Conversa de botequim não
instrui, mas informa. (Antônio
Pinto Coelho) A Gruta era muito mais do que um bar,
representava a vida da capital mineira. Era considerado por muitos como sua
casa, sua família, a solução para seus problemas, muito mais que um simples
ponto de encontro. Eu
conheci a rua da Bahia quando ela era feliz. Era feliz e tinha um de
importância que irritava as outras ruas da cidade.
Um dia, parece que a rua da
Bahia teve um desgosto qualquer e começou a decair. Hoje, a gente olha para ela
com um respeito meio irônico e meio triste. (Carlos Drummond de Andrade)
Juntamente com o crescimento da
cidade, ocorria o “encolhimento” da Rua da Bahia. Prédios e casarões antigos
(muitos com enorme valor histórico e cultural) davam lugares aos altos edifícos.

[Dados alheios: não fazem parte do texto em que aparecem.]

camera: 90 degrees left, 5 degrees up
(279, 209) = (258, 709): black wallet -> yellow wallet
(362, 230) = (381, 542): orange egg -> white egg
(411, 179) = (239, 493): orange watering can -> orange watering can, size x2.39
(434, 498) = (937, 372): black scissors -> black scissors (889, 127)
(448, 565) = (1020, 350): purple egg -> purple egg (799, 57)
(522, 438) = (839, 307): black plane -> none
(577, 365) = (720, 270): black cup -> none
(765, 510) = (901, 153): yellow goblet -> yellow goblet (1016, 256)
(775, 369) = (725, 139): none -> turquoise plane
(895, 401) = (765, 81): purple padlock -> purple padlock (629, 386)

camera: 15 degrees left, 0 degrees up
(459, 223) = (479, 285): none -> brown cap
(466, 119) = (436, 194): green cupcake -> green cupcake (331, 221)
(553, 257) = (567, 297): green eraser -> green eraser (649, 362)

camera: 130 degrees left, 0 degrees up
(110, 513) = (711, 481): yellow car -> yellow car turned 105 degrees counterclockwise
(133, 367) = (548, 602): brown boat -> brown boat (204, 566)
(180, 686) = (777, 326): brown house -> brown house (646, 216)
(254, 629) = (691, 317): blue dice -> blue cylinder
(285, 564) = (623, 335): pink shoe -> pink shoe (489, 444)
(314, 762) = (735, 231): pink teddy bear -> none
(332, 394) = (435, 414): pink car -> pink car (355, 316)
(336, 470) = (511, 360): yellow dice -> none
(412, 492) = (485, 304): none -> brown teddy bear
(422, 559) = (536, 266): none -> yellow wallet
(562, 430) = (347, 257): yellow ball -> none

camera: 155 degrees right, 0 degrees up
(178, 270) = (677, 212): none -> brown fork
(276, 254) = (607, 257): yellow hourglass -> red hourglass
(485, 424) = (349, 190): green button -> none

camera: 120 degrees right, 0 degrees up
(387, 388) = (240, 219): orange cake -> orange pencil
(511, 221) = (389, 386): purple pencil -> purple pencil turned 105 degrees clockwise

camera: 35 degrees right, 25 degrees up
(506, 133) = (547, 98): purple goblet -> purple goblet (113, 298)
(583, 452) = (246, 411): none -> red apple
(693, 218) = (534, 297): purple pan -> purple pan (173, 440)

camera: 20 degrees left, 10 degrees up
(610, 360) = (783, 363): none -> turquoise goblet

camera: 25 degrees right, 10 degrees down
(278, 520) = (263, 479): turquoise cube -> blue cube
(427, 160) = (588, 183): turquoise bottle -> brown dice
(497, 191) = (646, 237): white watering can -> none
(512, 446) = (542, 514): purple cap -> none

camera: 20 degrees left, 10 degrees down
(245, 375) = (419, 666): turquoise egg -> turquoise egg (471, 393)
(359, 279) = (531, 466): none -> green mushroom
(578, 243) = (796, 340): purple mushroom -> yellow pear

Cinemas, casarões e redutos culturais perderam lugar na paisagem, sendo
demolidos ou despercebidos. Agora
ninguém se conhece mais, ainda se sobe e desce a Rua da Bahia, porém sob ritmo
frenético de uma das maiores cidades brasileiras. Os democráticos bondes deram
lugar a ônibus, onde o que fazem é empurrarem-se uns aos outros sem nenhuma
conversa, e carros que buzinam por todo o percurso. Mas a Rua da Bahia perdeu
todo seu charme?
Foi uma lástima para a cidade a demolição do
Grande Hotel, o prédio que ficava na esquina da Rua da Bahia com Augusto de
Lima, era o símbolo da pompa que a rua tinha. E
quando a recatada cidade viu um tal de Arcângelo Malleta ser construído em seu
lugar foi um marco na história da cidade. Acabou-se a inocência de BH. O prédio
tinha desde livrarias até quartos de prostitutas. Marginalizados conviviam junto com os intelectuais. Surgia a geração Suplemento. Era
a poesia cada vez mais marginal que invadia a Rua da Bahia. Era a ditadura que
queria calar os boêmios. No térreo, do então novo prédio,
existiam diversos bares, entre eles os ainda existentes, O Pelicano, Lua Nova e
Cantina do Lucas, sendo que os dois últimos foram movimentados pontos de
encontro de intelectuais e jornalistas. “Dizem que o freguês tomava o aperitivo
vespertino no Lua Nova e ia rebater, noite adentro, na cantina do Lucas”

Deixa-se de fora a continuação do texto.